The Beliefs That Make Us Who We Are

Love.

I find it puzzling and ridiculously annoying that the English language uses only one word to describe about a million different things.

I can love my spouse. I can love my parents. I can love my children, my friends, my pets. I can love God. I can love traveling or writing or cycling or knitting. I can love peanut butter and Netflix.

Yet these are not all the same thing.

Love can be a noun, a verb, an adjective or an adverb. Love can be used in a healthy way and in a toxic way. Love can be spoken but not meant. Love can be epic or tiny.

This doesn’t make any sense. What is love, anyway?

I am a romantic of the highest caliber, so, to me, love is everything. I have sought after it my whole life, and now that I’ve found it, I am very opinionated about it. So too, I’ve found, is everyone else.

They say, When you know, you know. And I know. I know in my bones, in my gut, in my soul. I have found love. I am in love. I understand the words of the poets; I see a whole new world; I am a better person because I truly love someone who truly loves me.

But there are many people who want to argue that what I have is not love, because I share it with someone of my same sex.

I want to say to these people: If you actually have love and know what it is, how can you deny that I do too, even if it doesn’t look the same as yours? Of course, I can’t just claim that homophobic people don’t have real love in their lives.

I had an interesting conversation with someone recently, if you can call it a conversation that is. Mostly it was me yelling while she responded calmly with her opposing opinions. I asked her to explain why she believes love between two people of the same sex is wrong. Her response was, “Because it ends life.” She believes the whole point of life is to procreate; life wants only to reproduce more life. Homosexuality goes against nature, she says, which is why it is a sin.

At the end of our talk, I still wanted to tear someone’s hair out, but even so, I knew this person was a godsend. I needed to hear someone’s reasons for discriminating against people like me beyond “For the Bible tells me so.” I could argue against her reasoning point by point, but the real point is that we hold different beliefs.

I could never believe that homosexuality is a sin. I believe that love is not limited by anatomy. I believe real love always makes the world a better place. That is a belief that makes me who I am.

We all have beliefs that are tied inextricably to the people we are meant to be. Does that mean that the belief in the unnaturalness of some people’s identities are meant to be?Something deep inside me tells me no. I believe that jam should be spread on a scone before the clotted cream, but that’s not tied to my destiny. There’s a line between opinion and belief, though they too often get confused.

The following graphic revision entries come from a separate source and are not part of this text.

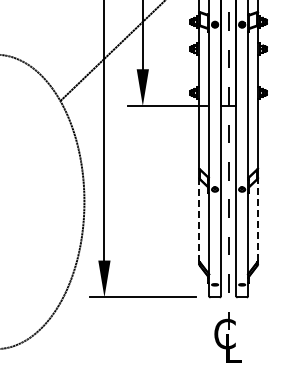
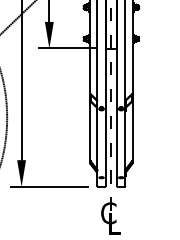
line: (198, 219) -> (89, 130), dashed -> solid
line: (258, 219) -> (132, 130), dashed -> solid

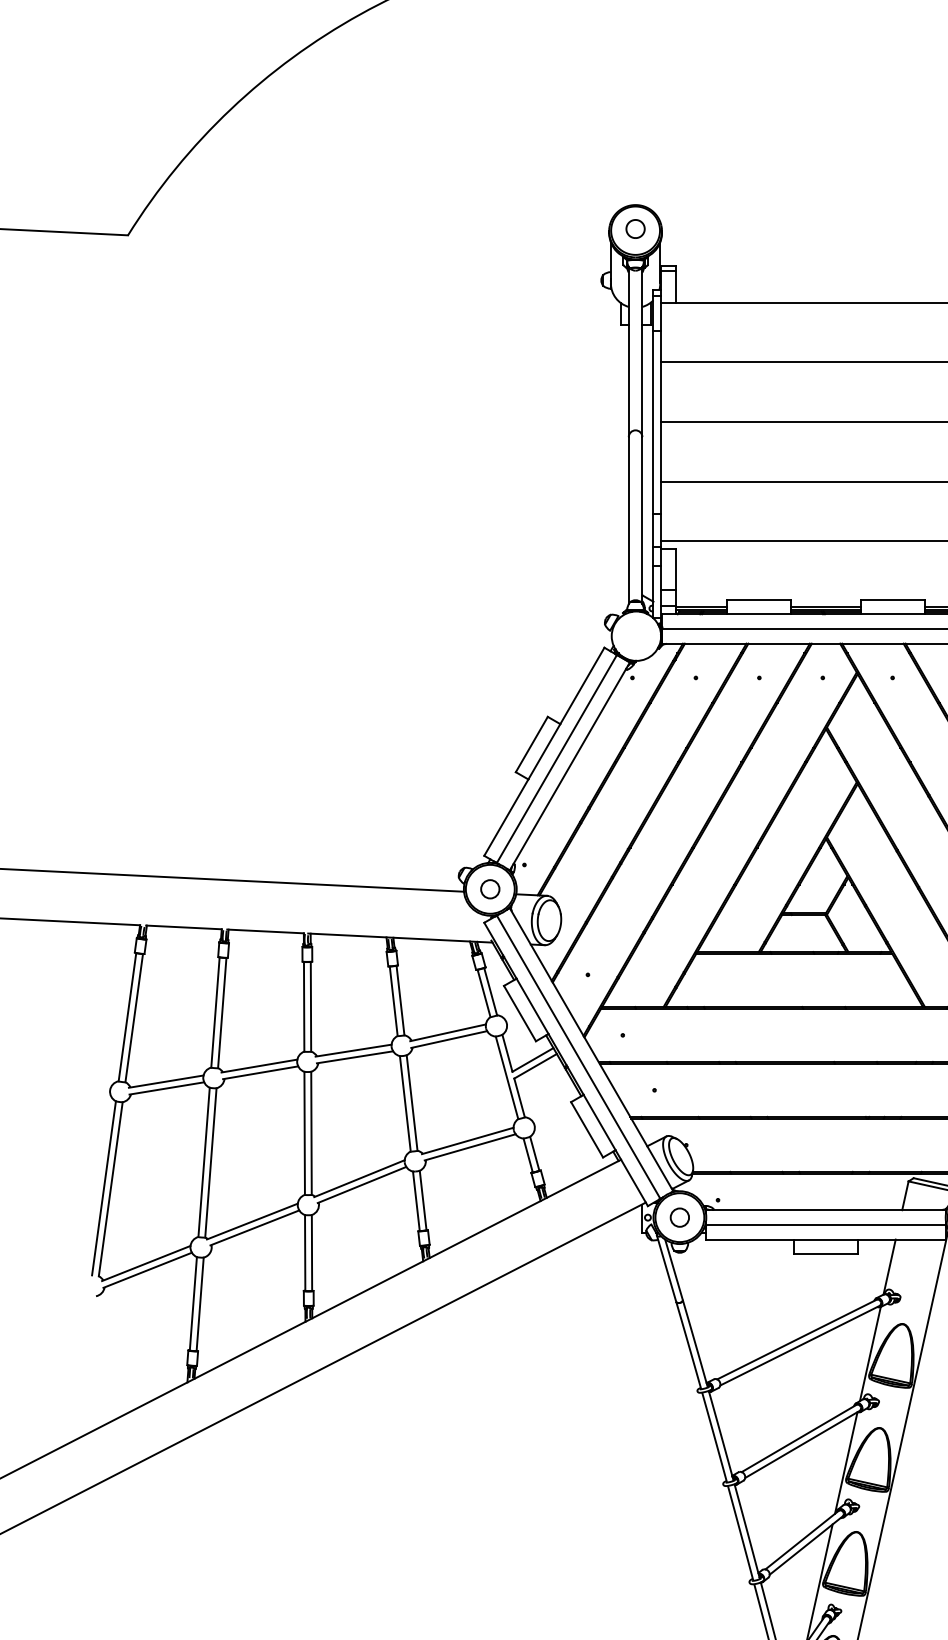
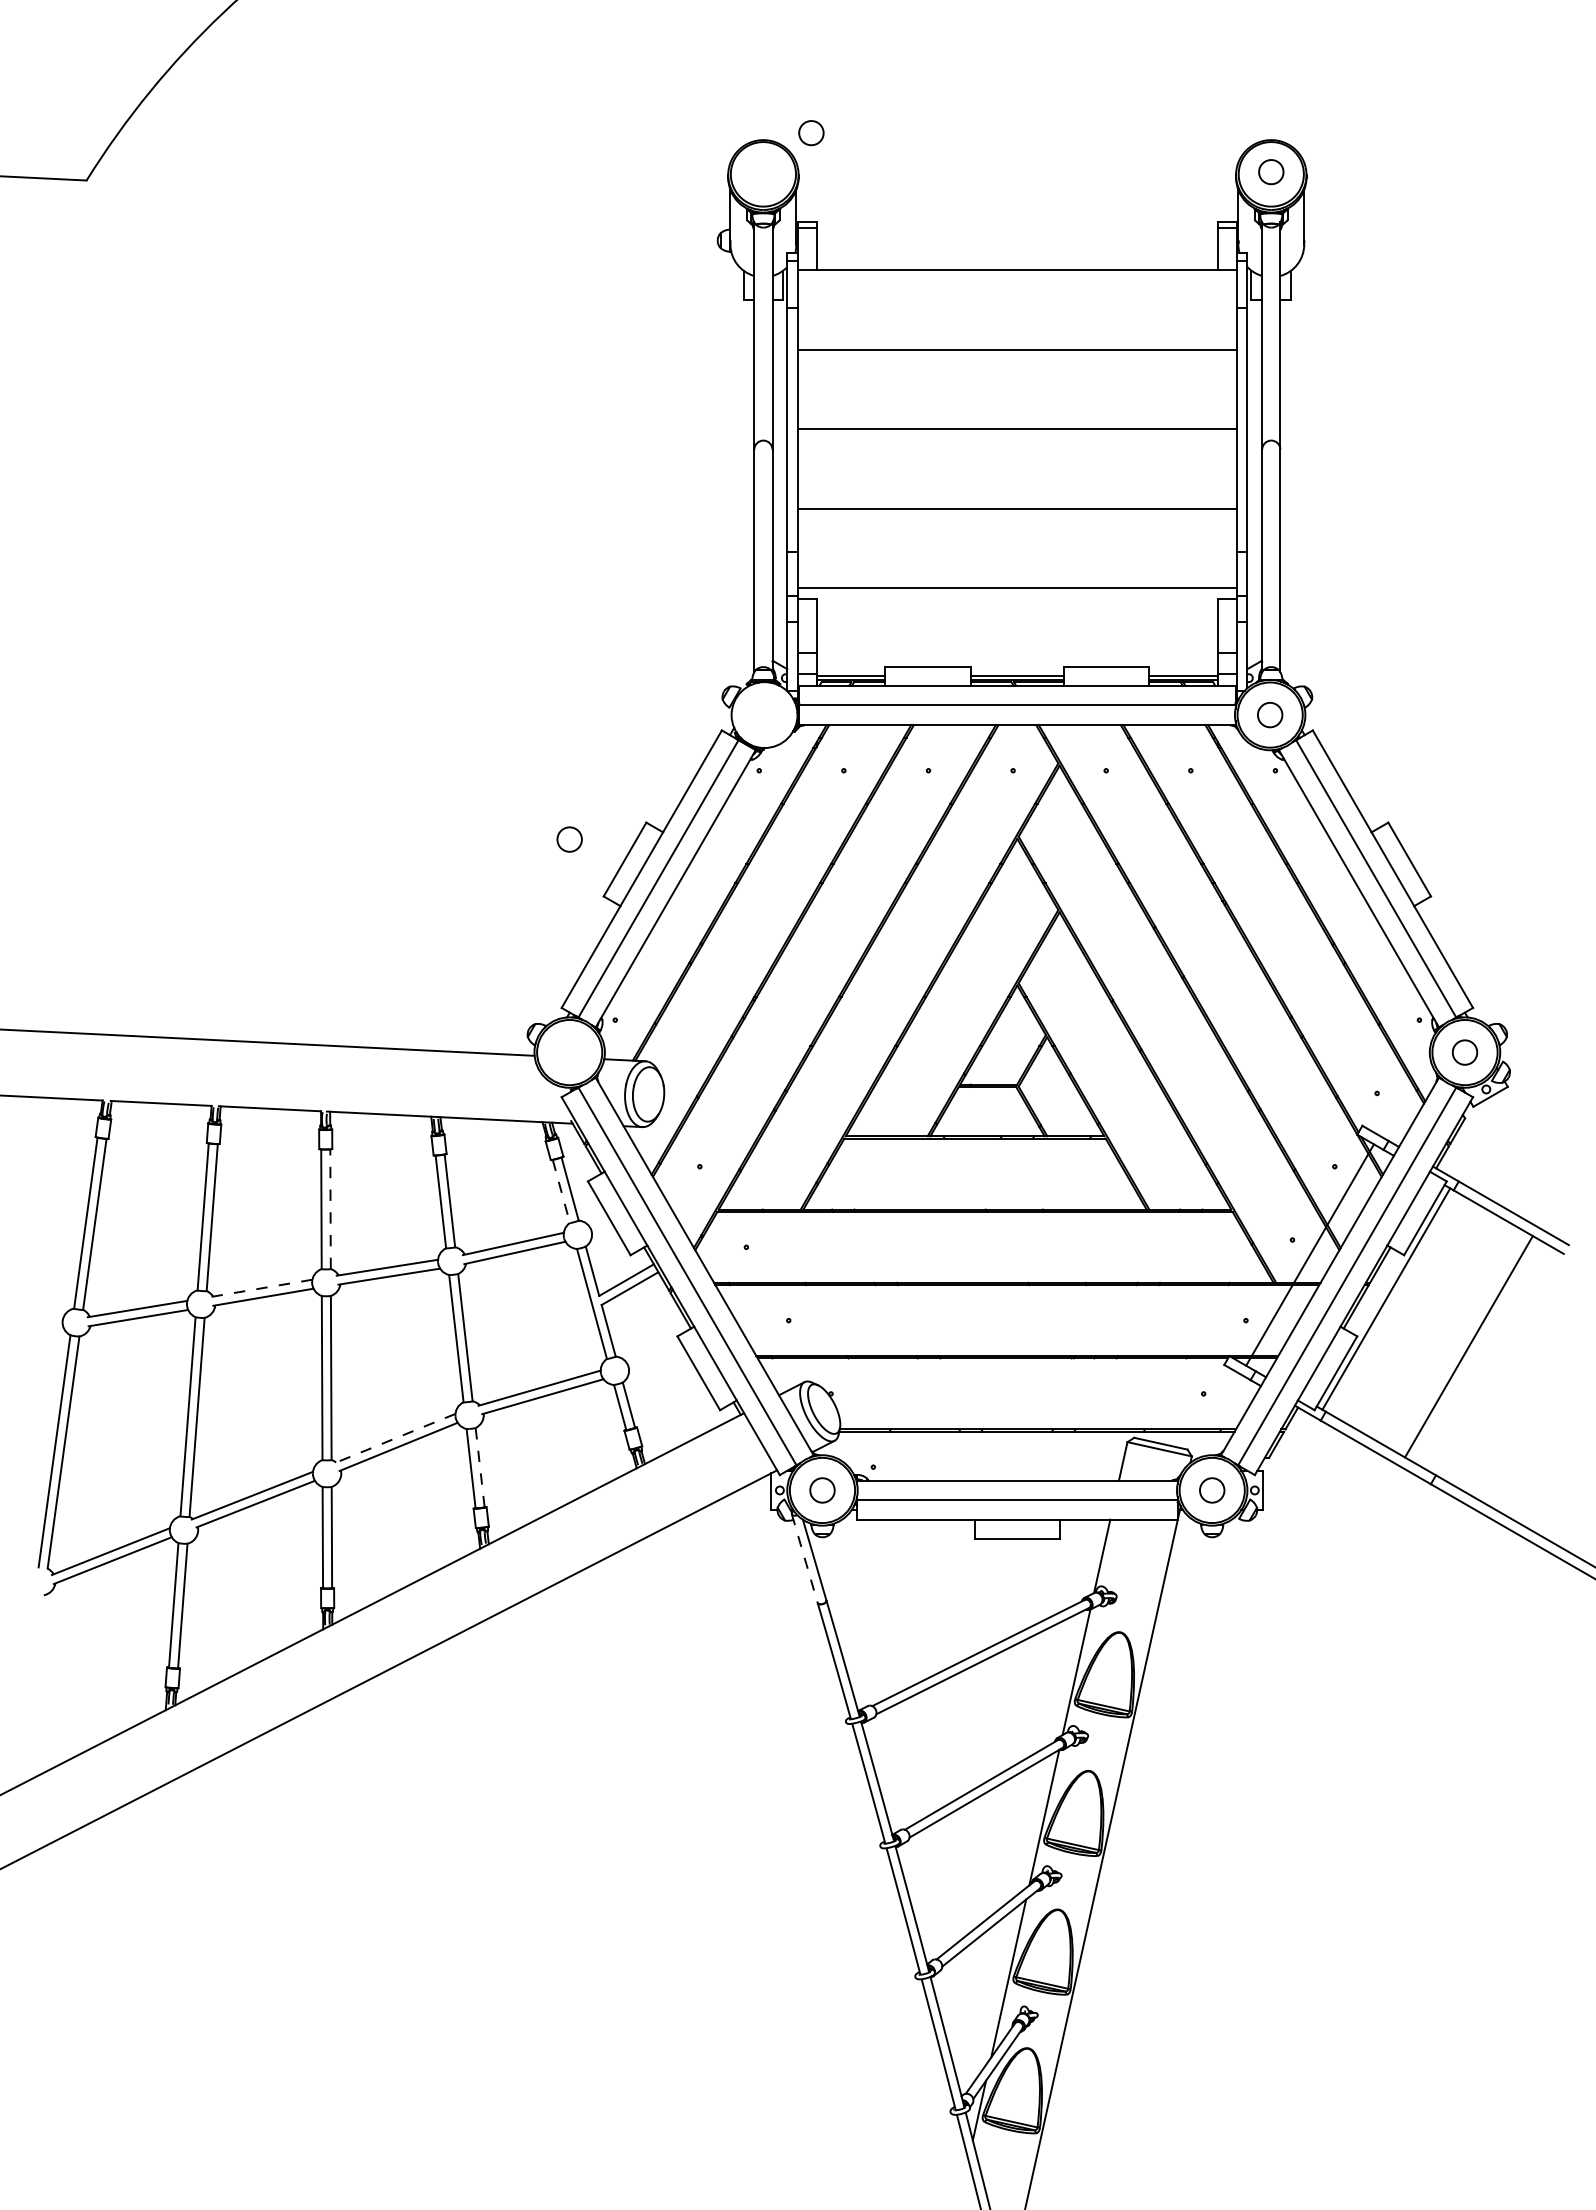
part: (635, 229) -> (811, 133), moved
circle: (490, 889) -> (569, 839), moved
line: (484, 993) -> (561, 1191), solid -> dashed
line: (310, 1006) -> (330, 1209), solid -> dashed
line: (259, 1066) -> (261, 1288), solid -> dashed
line: (358, 1178) -> (394, 1438), solid -> dashed
line: (423, 1200) -> (480, 1467), solid -> dashed
line: (666, 1268) -> (804, 1558), solid -> dashed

Beliefs go deeper than preference, deeper than what we’ve been taught. Our beliefs are written into make up, and often we don’t even know what they are until we look at them. Some of our beliefs are meant to be various, but some are meant to be shared among us all. And Love is at the heart of all belief. No pun intended.

We’ve reached the stage in our development as a species in which we need to examine the stories and beliefs that make us who we are. This need comes from within us; it is a collective urge for growth. It’s nothing new, of course. Mystics and sages have been doing this for centuries upon centuries, but now in the first world there is a mass movement toward self-examination and self-improvement.

Why? Because now we need more than survival. We need more than comfort. We need more than power. We need love.

So the question still lingers, What is love? Given the plethora of ways we use the word, I think it’s clear that, collectively, we don’t yet know or understand it. When we do, I believe the world will look very different.

Love is a huge part of what we are as humans and who we are meant to be. As we search for love, we are really searching for ourselves. That’s where it begins. With you. With me. With each of us.

Have a look see. In your heart of hearts, what do you believe in? What do you love?